I am broadly interested in data mining, machine learning, and optimization with applications in recommender systems, social graph analysis, text mining, and natural language processing. My PhD thesis, titled A Framework for Semantic and Social Recommender Systems, introduces a unified framewrok for recommendation with multiple sources of side information. In particular, it introduces matrix factiorization with trsut and distrust relations between users, distance metric learning from constriant graphs, semantic Levenshtein distance, weighted association rules, binary data clustering and few other algorithms for recommender systems.
Machine Learning for Recommendation
Recommender systems have become ubiquitous in recent years, and are applied in a variety of applications such as Netflix, Amazon, etc. But there are few challenges such as data sparsity and cold-start users/items problems that need to be addressed. We are interested in utilizing and developing machine learning methods such as matrix factorization, ranking, and clustering to resolve these issues.
Document Clustering, Semantic Analysis, and Feature Selection
Document clustering is the application of cluster analysis to textual documents with numerous applications in automatic document organization, topic extraction, recommender systems and fast information retrieval or filtering. In last coupl of years, we have been working on developing efficient algorithms for document clustering. Also, due to computational burden of high-dimensional textual data, selecting informative feature, a problem known as feature selection, has been a focus of our reserch in last couple of years. Extracting semantic of documents, ontlogy mapping, and part-of-speech tagging are other related interesting problems we are interested to explore.
Convex and Non-convex Optimization
Many problems in data mining, machine learning, communication can be cast as optimization problem. Although, in some cases these problems are convex and can be solved efficiently by off-the-shelf convex optimization methods, but in general most of these problems are non-convex or combinatorial. One of our main line of research is developing effieicnt meta-heuristic methods to tackle these hard problems. In particular, developing efficient optimization methods with balanced exploration-exploitation in searching the solution space has been our main research focus.

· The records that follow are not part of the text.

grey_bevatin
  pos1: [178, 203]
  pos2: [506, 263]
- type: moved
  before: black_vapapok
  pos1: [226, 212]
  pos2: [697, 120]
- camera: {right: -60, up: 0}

Many machine learning approaches rely on some similarity metric including: unsupervised learning such as clustering, information retrieval for learning to rank, in face verification or face identification, and in recommendation systems. Also, aggregation and utilizing of different rich sources of information, or covariates, has been a challenging problem in many machine learning applications. This problem is of great importance, especially when a single view of the data is sparse or incomplete. Despite the recent developments in hybrid methods, the general problem of integrating and aggregating data from various sources due to the diversities still remains. We are interested in learning similarity metric by aggregating multiple sources of side information into a single distance metric that can be used in different applications.

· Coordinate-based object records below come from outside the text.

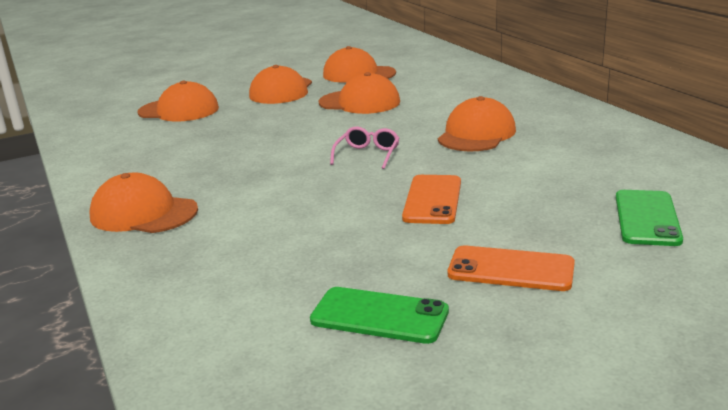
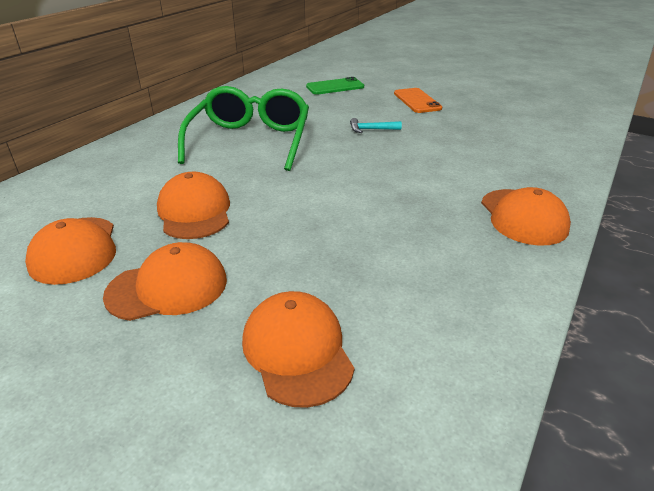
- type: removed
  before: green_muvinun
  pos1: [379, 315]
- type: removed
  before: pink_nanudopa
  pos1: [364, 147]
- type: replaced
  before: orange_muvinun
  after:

Social Graph Analysis and Colloborative Ranking
In recent years there has been an upsurge of interest in understanding and exploiting social information such as trust and distrust relations among users along with rating data to improve the performance of recommender systems and resolve sparsity and cold-start problems. We research to design novel algorithms to exploit social relations bwetween users, and better understand problems such as propogation of trust/distrust relations, link prediction, influence diffisuion in social networks.